Ora c' è riuscita anche la Polonia, non per caso: squadra tosta, aggressiva, capace di un calcio anche «sporco». C' è riuscita con l' aiuto di un alleato forse imprevisto: un terreno di gioco orribile, nemico di chi gioca a calcio e lo fa privilegiando la tecnica, la qualità. Verratti l' ha pagato più di una volta:
polonia italia
«È dura giocare così, ma nonostante questo abbiamo creato molto, anche se dovevamo finalizzare di più. Peccato, perché ormai abbiamo raggiunto una maturità tale che giochiamo alla nostra maniera anche su campi difficili». Mancini non l' ha preso come alibi, «perché alibi non è, ci ha penalizzato e basta: era in condizioni pessime, la palla rimbalzava male, ne abbiamo risentito a livello qualitativo».
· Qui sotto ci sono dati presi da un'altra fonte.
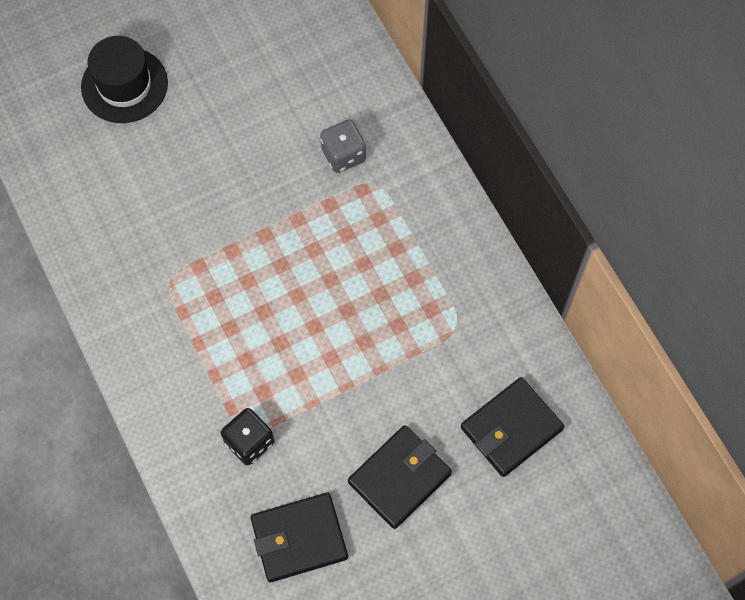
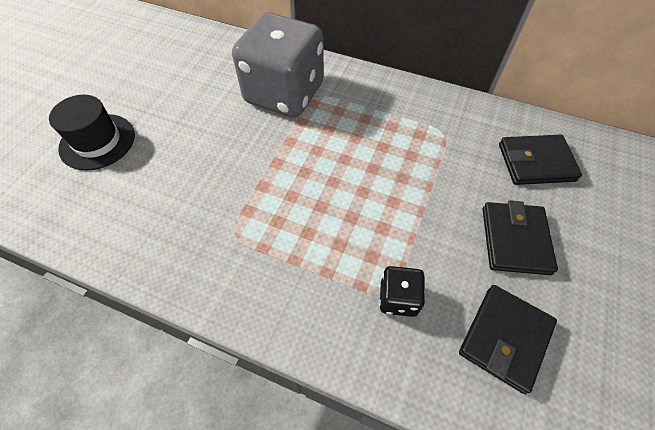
camera: 40 degrees left, 10 degrees down
(343, 155) = (284, 94): grey dice -> grey dice, size x2.35
(511, 428) = (535, 162): black wallet -> black wallet turned 75 degrees clockwise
Capita, quando si cerca sempre e comunque una grande bellezza: l' Italia ci ha provato anche ieri sera, «e fino alla fine - dice ancora il c.t. - giocando sempre in attacco perché come sempre volevamo vincere. Dovevamo chiudere il primo tempo almeno con due gol di vantaggio, abbiamo avuto occasioni anche alla fine, ma capita». E capita anche di vedere insinuarsi uno dei pericoli di aver alzato così l' asticella: piacersi talmente tanto in quel suo palleggio stordente, nel suo essere una squadra bella da vedere, da diventare troppo poco «cattiva».
POLONIA TIFOSI
Quando invece proprio anche il suo saper essere spietata l' ha portata a coltivare tante sicurezze. E il c.t., che di mestiere faceva l' attaccante e dunque sa di cosa si parla, ha ammesso: «In certi momenti siamo stati anche un po' leziosi, sì: in due o tre situazioni si poteva segnare, si doveva tirare invece di mettere in mezzo. Quando domini devi anche saper essere cinico, altrimenti prendi un contropiede e rischi di perderla».
E' la riflessione che gli lascia in eredità il rivedere mentalmente almeno una decina di azioni tarpate sempre da un' incertezza, un' esitazione, un errore tecnico o di lucidità: strano per l' Italia, meno strano considerando la fatica inevitabile del giocare contro chi pensa anzitutto a non farti giocare. E la fatica non nuova del nostro centravanti, ieri sera Belotti, che però Mancini ha visto «lavorare molto per la squadra: ha fatto tutto quello che doveva. All' inizio ho scelto lui perché ne ho tre con tre partite da giocare e ho pensato che fosse la decisione giusta.
Poi alla fine ho messo Caputo e non Immobile perché mercoledì ci servirà un attaccante fresco. E non ricominciano con la storia che il nostro centravanti fa fatica: anche Francia e Portogallo hanno pareggiato 0-0, no? Ecco, non sono preoccupato minimamente». Anche perché nel pomeriggio Bosnia e Olanda, pareggiando, hanno lasciato immutata la classifica del girone, «che sarà equilibrato fino alla fine, e ci sarà da lottare fino all' ultima partita». Per questo si torna lì, ai rimpianti: «C' è poco da fare, questo pareggio ci sta stretto: ma è stato tutto positivo tranne il risultato, siamo felici lo stesso».